Active Disturbance Rejection Control for Sensorless PMSM Drive
Author
Mathiasen, Jakob Blåbjerg
Term
4. term
Education
Publication year
2024
Pages
65
Abstract
Denne afhandling undersøger, hvordan aktiv forstyrrelsesafvisningskontrol (AFAK/ADRC) kan forbedre hastighedsreguleringen af en overflademonteret permanentmagnet-synkronmotor (PMSM) i både sensoreret og sensorløst drift, sammenlignet med en traditionel proportional-integral (PI) hastighedskontroller. Et sensorløst drev er udformet med en glidende tilstandsobservatør baseret på en super twisting algoritme til at estimere motorens tilbage-EMF, hvorfra rotorpositionen beregnes; fase-låste sløjfer (PLL) bruges til at filtrere den estimerede position og hastighed, som indgår i feltorienteret kontrol og ADRC-strukturerne. Arbejdet omfatter modellering, analyse, tuning og simulering af ADRC-varianter samt blokdiagramanalyser af forstyrrelses- og støjafvisning, herunder effekten af en lavere hastigheds-PLL båndbredde ved sensorløst feedback, efterfulgt af eksperimenter på en testopstilling med belastningsmotor og encoder til validering. Resultaterne viser, at en ADRC-udformning med fase-låst sløjfe observatør (PLLO) giver den bedste ydeevne i både sensoreret og sensorløst feedback, at ADRC generelt kompenserer belastningsændringer bedre end PI-kontrol, og at sensorløst drift introducerer svingninger i transiente respons uden at ændre tiden fra belastningsændring til stationær tilstand.

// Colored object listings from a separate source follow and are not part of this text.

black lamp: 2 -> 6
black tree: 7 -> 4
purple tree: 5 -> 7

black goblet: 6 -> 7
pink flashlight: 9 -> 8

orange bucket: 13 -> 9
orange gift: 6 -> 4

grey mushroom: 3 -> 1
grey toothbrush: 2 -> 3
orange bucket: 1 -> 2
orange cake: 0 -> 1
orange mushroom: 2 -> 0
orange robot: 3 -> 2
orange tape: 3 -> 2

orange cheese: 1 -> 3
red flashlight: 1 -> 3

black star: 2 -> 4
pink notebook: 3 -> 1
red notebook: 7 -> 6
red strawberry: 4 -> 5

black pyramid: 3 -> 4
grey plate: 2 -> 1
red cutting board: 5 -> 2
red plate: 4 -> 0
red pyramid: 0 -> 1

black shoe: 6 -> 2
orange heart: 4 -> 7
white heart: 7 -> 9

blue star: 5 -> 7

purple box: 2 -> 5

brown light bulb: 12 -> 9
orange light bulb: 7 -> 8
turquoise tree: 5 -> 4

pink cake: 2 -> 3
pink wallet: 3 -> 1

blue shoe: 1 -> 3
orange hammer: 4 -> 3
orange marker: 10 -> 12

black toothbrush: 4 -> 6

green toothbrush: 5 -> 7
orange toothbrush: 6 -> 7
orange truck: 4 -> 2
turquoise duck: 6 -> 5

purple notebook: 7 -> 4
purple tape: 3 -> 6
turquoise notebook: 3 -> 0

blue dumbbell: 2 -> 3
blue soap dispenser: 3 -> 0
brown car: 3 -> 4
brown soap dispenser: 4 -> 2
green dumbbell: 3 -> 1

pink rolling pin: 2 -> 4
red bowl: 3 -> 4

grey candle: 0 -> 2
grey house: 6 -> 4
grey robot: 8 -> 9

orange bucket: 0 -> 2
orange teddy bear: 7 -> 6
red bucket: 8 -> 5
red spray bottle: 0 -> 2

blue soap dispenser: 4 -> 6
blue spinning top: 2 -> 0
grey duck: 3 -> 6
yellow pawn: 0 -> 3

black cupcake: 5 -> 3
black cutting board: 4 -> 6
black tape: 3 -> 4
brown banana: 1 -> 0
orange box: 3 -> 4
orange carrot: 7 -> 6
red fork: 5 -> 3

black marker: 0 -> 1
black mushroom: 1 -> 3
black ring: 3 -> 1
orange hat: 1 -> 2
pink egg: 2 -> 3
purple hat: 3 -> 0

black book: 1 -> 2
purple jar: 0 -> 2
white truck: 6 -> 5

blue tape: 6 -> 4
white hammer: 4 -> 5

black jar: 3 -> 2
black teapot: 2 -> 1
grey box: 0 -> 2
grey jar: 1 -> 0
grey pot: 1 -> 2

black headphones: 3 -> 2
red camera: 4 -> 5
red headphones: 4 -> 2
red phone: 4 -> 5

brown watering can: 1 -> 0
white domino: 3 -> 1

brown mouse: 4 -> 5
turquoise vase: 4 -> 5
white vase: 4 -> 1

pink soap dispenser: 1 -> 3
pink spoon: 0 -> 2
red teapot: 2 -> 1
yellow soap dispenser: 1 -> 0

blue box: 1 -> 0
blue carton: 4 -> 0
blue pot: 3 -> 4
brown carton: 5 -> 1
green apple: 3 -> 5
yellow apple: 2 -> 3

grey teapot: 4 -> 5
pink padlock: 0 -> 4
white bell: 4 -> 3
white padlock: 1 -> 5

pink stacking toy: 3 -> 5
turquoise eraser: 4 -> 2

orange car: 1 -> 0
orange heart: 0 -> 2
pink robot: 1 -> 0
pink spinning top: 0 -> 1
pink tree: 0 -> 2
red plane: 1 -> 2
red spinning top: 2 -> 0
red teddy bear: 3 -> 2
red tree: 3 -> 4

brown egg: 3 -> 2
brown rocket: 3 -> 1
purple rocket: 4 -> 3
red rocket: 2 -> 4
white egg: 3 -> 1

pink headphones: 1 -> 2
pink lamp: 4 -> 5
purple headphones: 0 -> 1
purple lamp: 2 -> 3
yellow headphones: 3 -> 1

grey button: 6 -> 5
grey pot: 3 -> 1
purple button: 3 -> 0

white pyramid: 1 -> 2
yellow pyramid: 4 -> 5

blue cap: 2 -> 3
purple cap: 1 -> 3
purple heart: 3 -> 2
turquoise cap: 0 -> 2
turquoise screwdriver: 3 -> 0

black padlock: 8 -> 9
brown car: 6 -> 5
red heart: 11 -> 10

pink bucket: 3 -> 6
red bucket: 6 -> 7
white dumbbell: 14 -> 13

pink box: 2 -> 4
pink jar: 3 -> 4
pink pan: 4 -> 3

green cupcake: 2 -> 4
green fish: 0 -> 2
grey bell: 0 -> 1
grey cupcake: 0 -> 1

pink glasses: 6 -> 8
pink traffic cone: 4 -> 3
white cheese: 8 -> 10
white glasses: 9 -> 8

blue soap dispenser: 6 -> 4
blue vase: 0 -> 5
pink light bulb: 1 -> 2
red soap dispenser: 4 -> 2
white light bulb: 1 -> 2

This thesis examines how Active Disturbance Rejection Control (ADRC) can improve speed regulation of a surface-mounted permanent magnet synchronous machine (PMSM) in both sensored and sensorless operation, compared to a traditional proportional–integral (PI) speed controller. A sensorless drive is designed using a sliding mode observer with a super twisting algorithm to estimate the machine back-EMF, from which the rotor position is computed; phase-locked loops (PLLs) filter the estimated position and speed for use in field-oriented control and ADRC structures. The work includes modeling, analysis, tuning, and simulation of ADRC variants, along with block-diagram analyses of disturbance and noise rejection, including the impact of a lower velocity PLL bandwidth under sensorless feedback, followed by experiments on a test bench with a load motor and encoder for validation. Findings indicate that an ADRC configuration employing a phase-locked loop observer (PLLO) achieves the best performance with both sensored and sensorless feedback, that ADRC generally compensates load changes better than PI control, and that sensorless operation introduces oscillations in transient responses without changing the time from load change to steady state.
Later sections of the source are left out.